Sometimes incentives are unpredictable…especially for B.Y.O.B. (Bring Your Own Bag).
A new 5-cent tax on paper and plastic shopping bags in Montgomery County, Maryland is primarily targeting plastic bag use. Fewer plastic bags will mean cleaner local rivers and an extra $1 million for financing water projects and reusable bags for the poor and elderly.
In Montgomery County, one person’s unscientific survey revealed people taking entire supermarket carts of unbagged groceries to their cars and unloading them one by one. Others, forgetting their re-usable bags, bought less or had their taxed bags overflowing. One irate pet owner asked if he could receive free bags for environmentally neutral pet behavior.
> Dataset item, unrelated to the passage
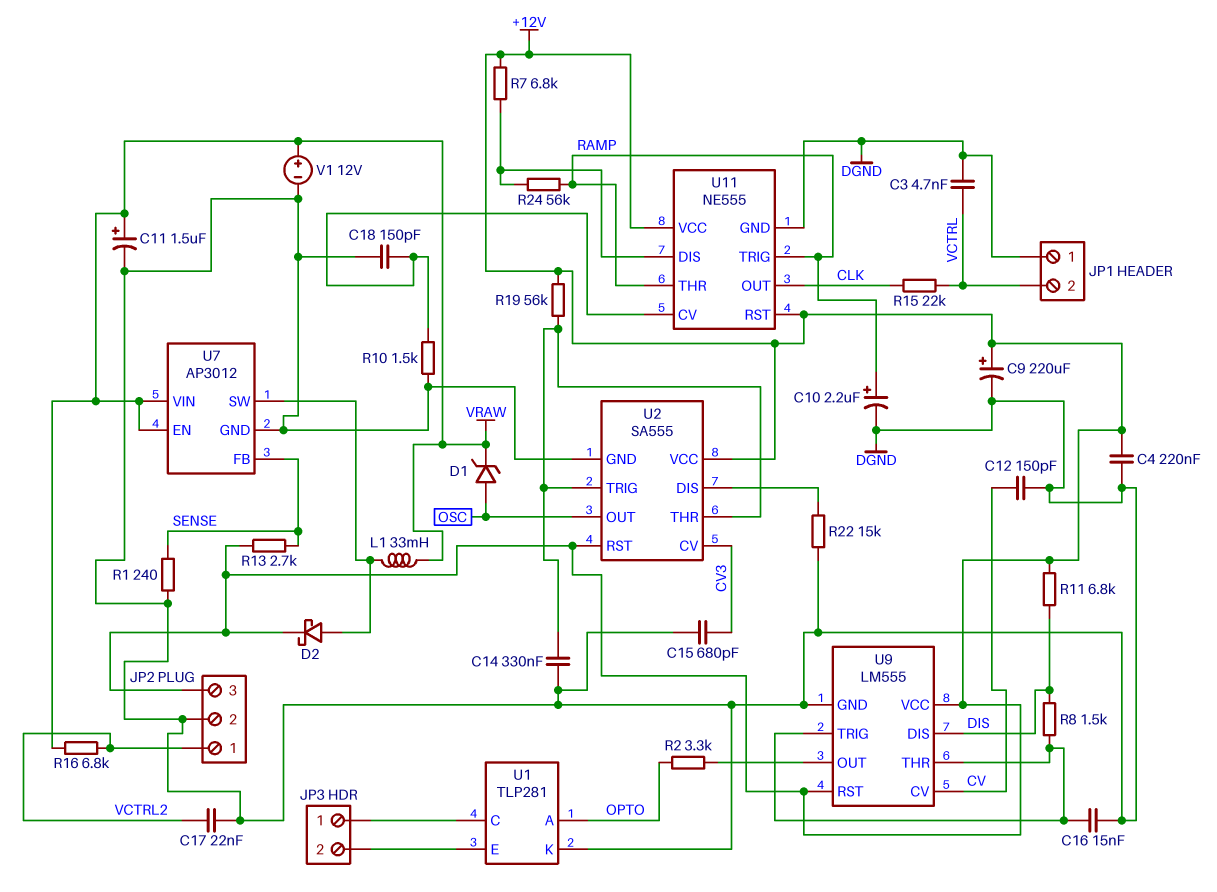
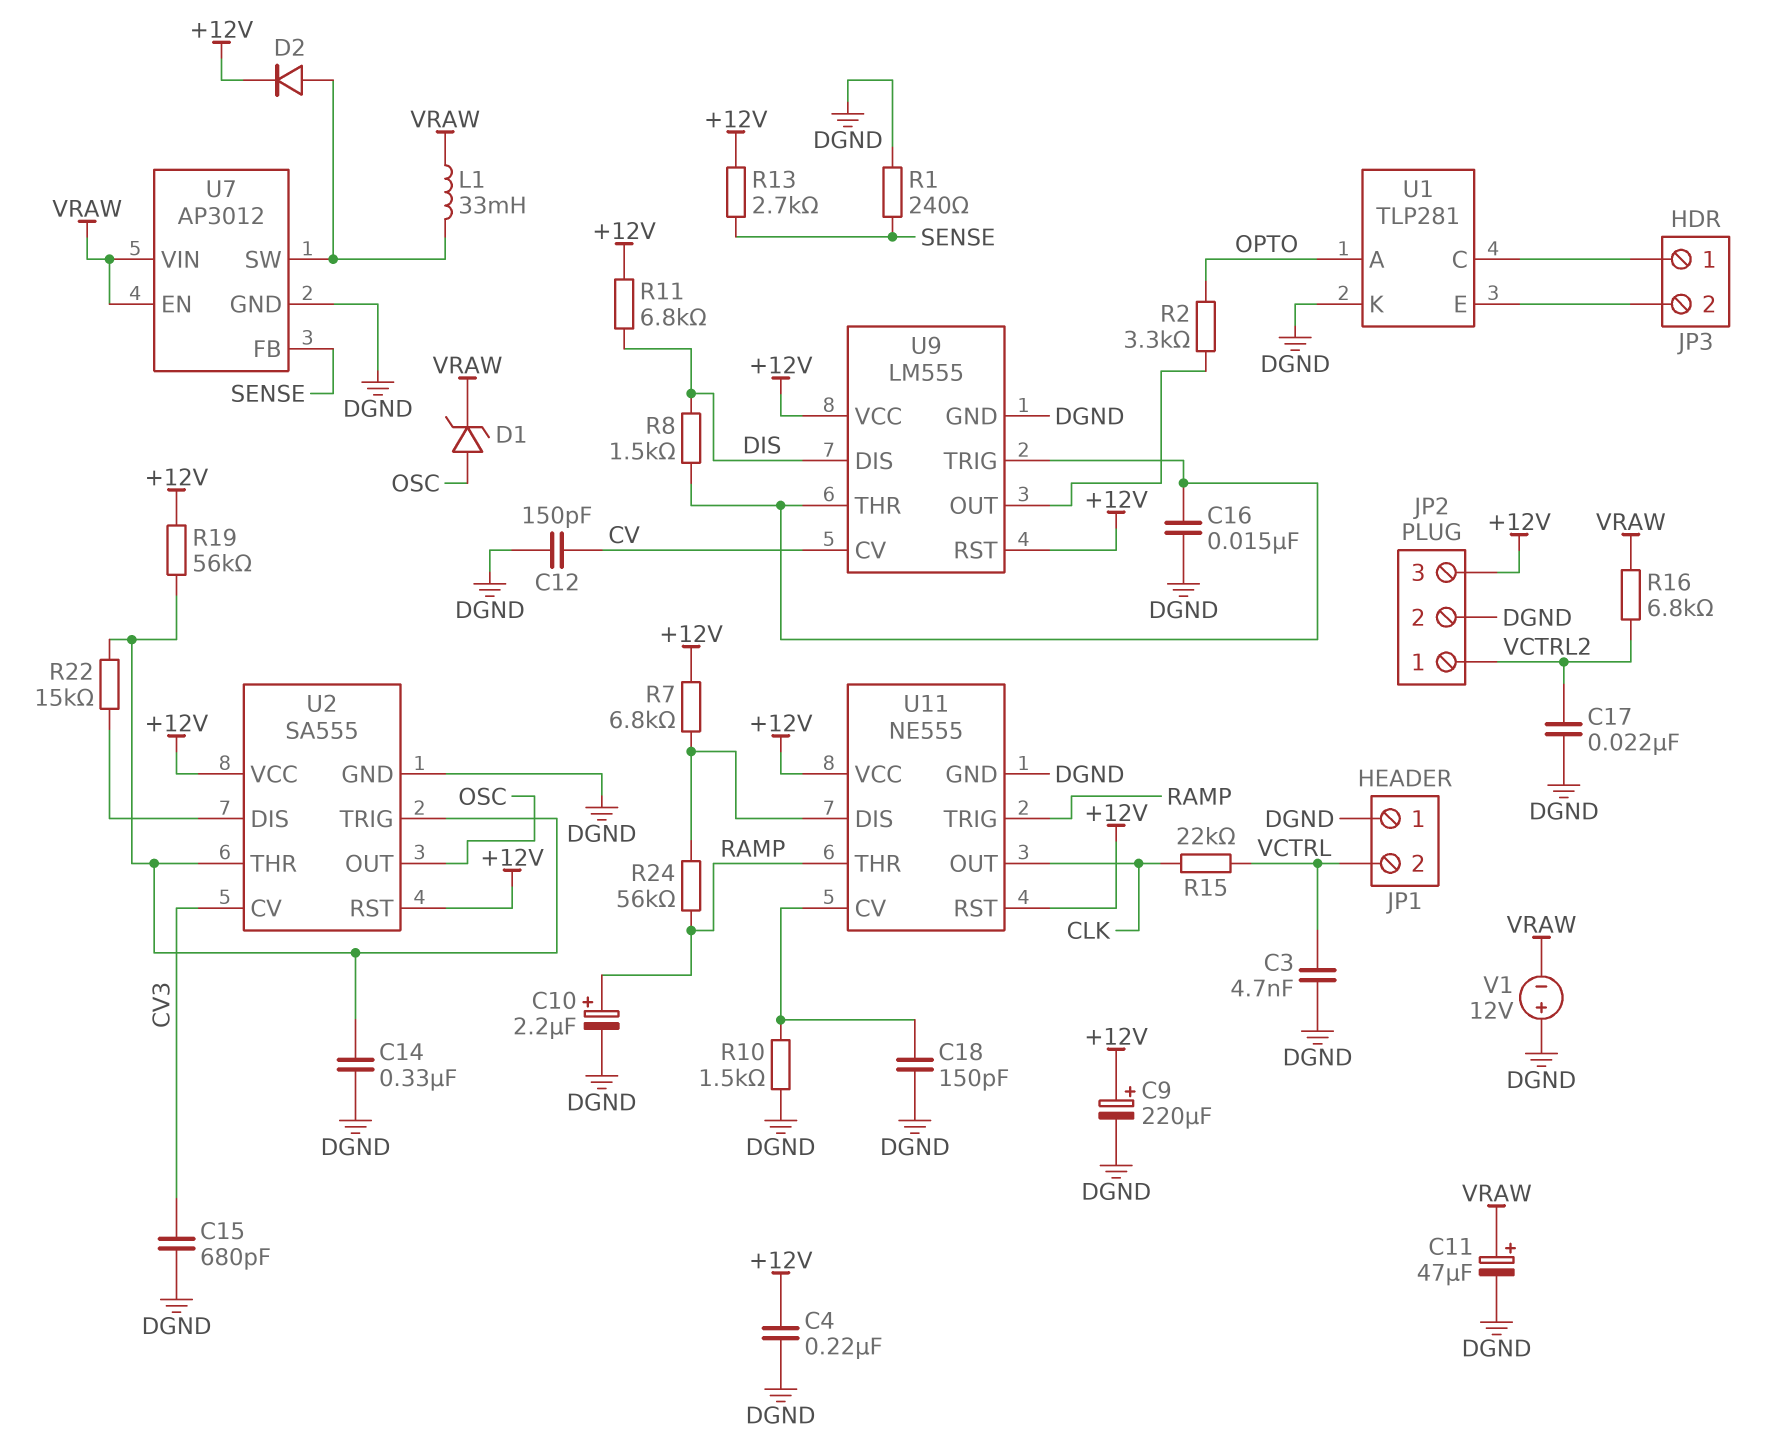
C11: 1.5uF (plus VRAW, minus DGND) -> 47uF (plus VRAW, minus DGND)
D2: schottky (A U7/SW, K +12V) -> diode (A U7/SW, K +12V)
R22: 15k (DGND, U2/DIS) -> 15k (U2/DIS, U2/THR)
V1: 12V (plus VRAW, minus DGND) -> 12V (plus DGND, minus VRAW)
Meanwhile, the plastic bag industry is fighting back. Suing reusable bag maker ChicoBags for “illegal trash talk,” their plastics PR reminds us that the trees, energy and water used for paper bags exceed the environmental impact of plastic. Also, they have funded petition drives against bag ordinances and encouraged environmental cost/benefit studies.
So, what has happened? San Francisco commissioned a litter audit and discovered, among others things, that sandwich and zipper bags are 4.5% of all bag litter. Including Washington D.C and Portland, Oregon, the ordinances are proliferating.
Our bottom line: Taxes can affect behaviors and businesses in unpredictable ways.
Here is a great list of the consequences of the Washington, D.C. bag tax in an econlife post.
The Economic Lesson
Economists suggest cost/benefit analysis for environmental initiatives. Looking at the margin, we can compare marginal (extra) benefit to marginal (extra) cost. Just before marginal cost exceeds marginal benefit, when MC=MB, we should stop because our behavior is no longer productive.
An Economic Question: What are the costs and benefits of plastic bag taxes?